Une dépendance aux fournisseurs étrangers déjà documentée
Les États-Unis dépendent des importations pour 12 minéraux critiques et importent plus de la moitié de leur consommation pour 29 autres, selon le CSIS. La Chine domine la production des 13 minéraux jugés essentiels par le Pentagone, parmi lesquels le germanium, le gallium, le tungstène et les terres rares. En réponse, Washington a déjà engagé un plan de constitution de stocks stratégiques d’un milliard de dollars, portant notamment sur le cobalt et l’antimoine, selon le Financial Times. Le décret signé par Trump s’ajoute à un premier texte sur les minéraux critiques promulgué en janvier 2026.
Ce que prévoit le décret
Le texte pousse les entrepreneurs de la défense à valider de nouvelles filières nationales et celles de pays partenaires pour les minéraux, matériaux et composants entrant dans les marchés publics liés à la sécurité nationale.
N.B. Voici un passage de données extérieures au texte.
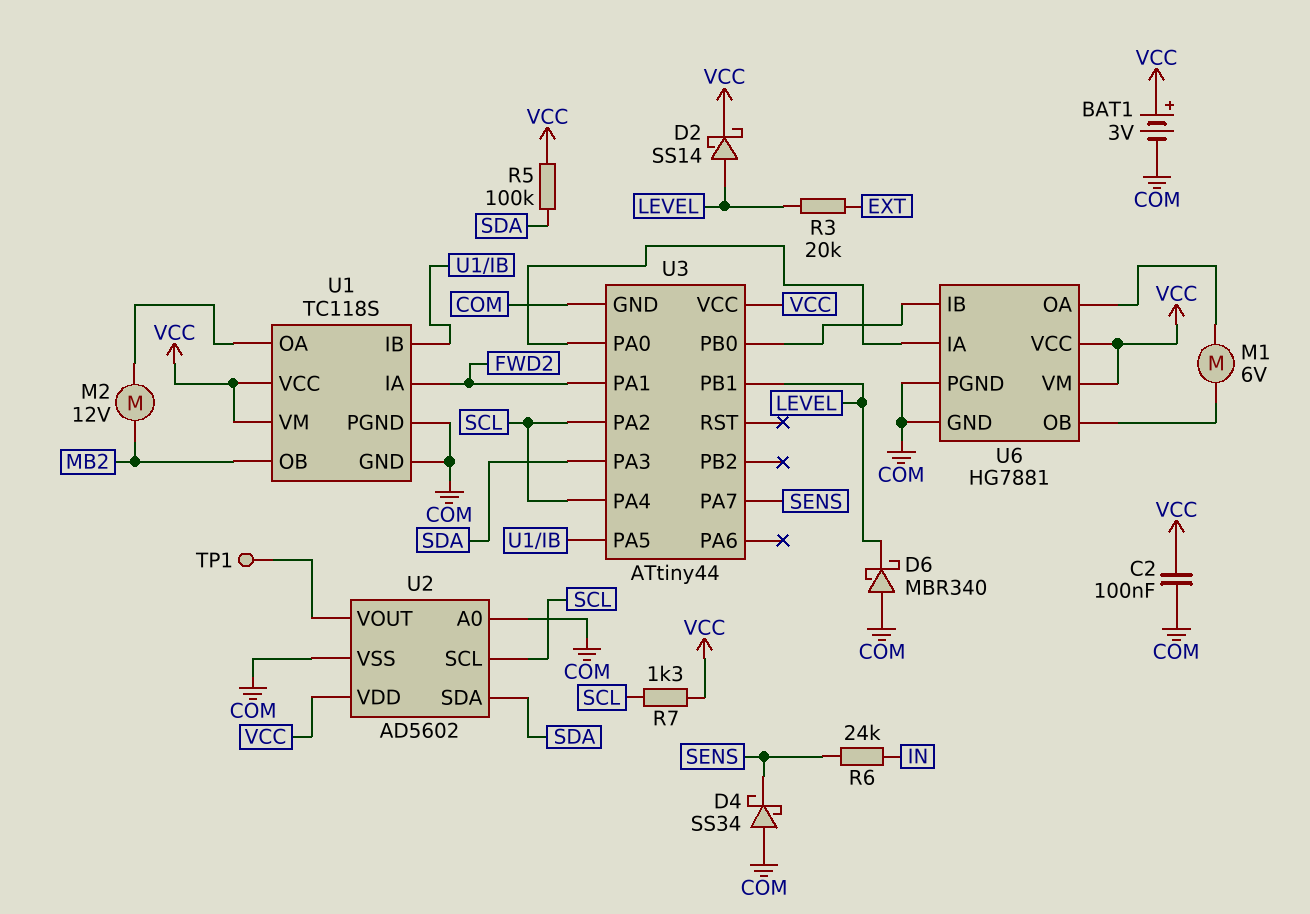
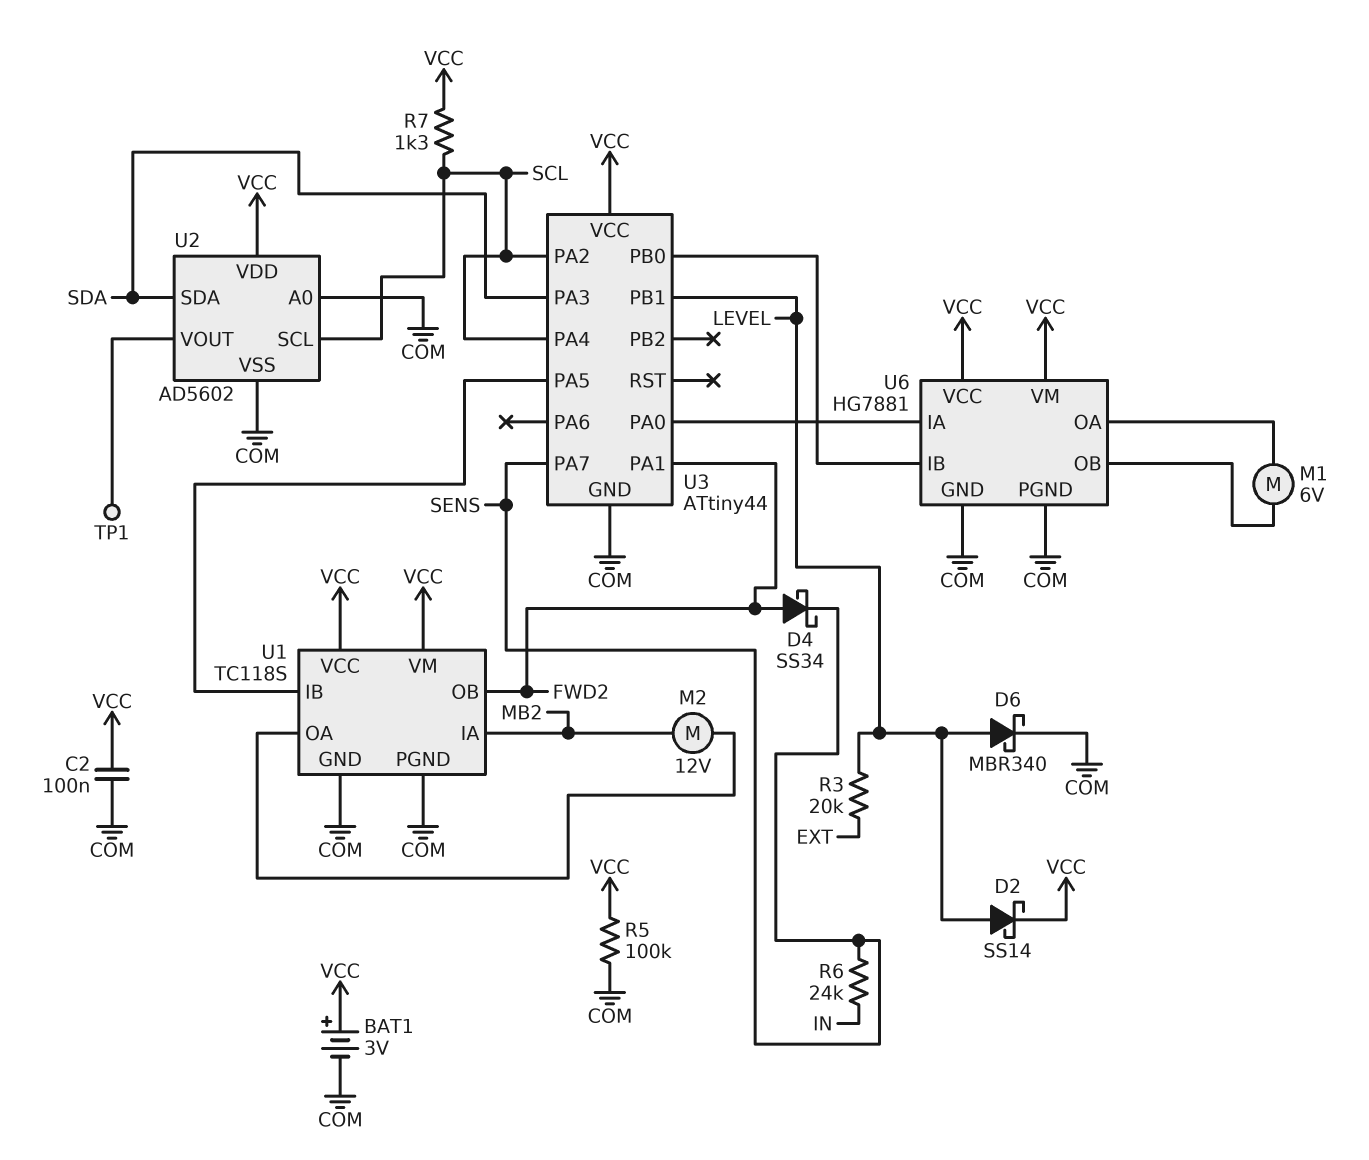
D4: schottky SS34 (A COM, K SENS) -> schottky SS34 (A FWD2, K SENS)
D6: schottky MBR340 (A COM, K LEVEL) -> schottky MBR340 (A LEVEL, K COM)
R5: 100k (SDA, VCC) -> 100k (COM, VCC)
U1 pin IA: FWD2 -> MB2
U1 pin OB: MB2 -> FWD2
Les obstacles réglementaires freinant ce processus de qualification devraient être levés. Le ministère de la Guerre reçoit par ailleurs l’ordre de renforcer, par voie réglementaire, la cartographie des chaînes d’approvisionnement jugées critiques, une liste que le secrétaire à la Guerre devra lui-même établir.
Le décret encadre également les dérogations que le secrétaire à la Défense peut accorder pour des matériaux critiques issus de pays visés par l’article 10 USC 4872. Dans certains cas, ces dérogations devraient s’accompagner de plans d’atténuation pour les chaînes d’approvisionnement terrestres, selon les termes du texte.
Un enjeu ancien pour le Pentagone
Cette question des points de fragilité industrielle n’est pas nouvelle. En 2018, un rapport du ministère de la Défense américain avait recensé plus de 300 lacunes dans la base industrielle nationale, allant des munitions aux microélectroniques, alertant déjà sur la dépendance à des fournisseurs uniques ou étrangers pour des composants jugés stratégiques. Le décret signé par Trump reflète une préoccupation documentée depuis près d’une décennie au sein du Pentagone.
Selon le texte présidentiel, l’objectif consiste à sécuriser les intrants nécessaires à des équipements permettant aux États-Unis de conserver leur avantage sur le champ de bataille moderne. Le décret ne fixe pas de calendrier précis pour la mise en œuvre des nouvelles cartographies de chaînes d’approvisionnement, ni de liste immédiate des pays partenaires reconnus.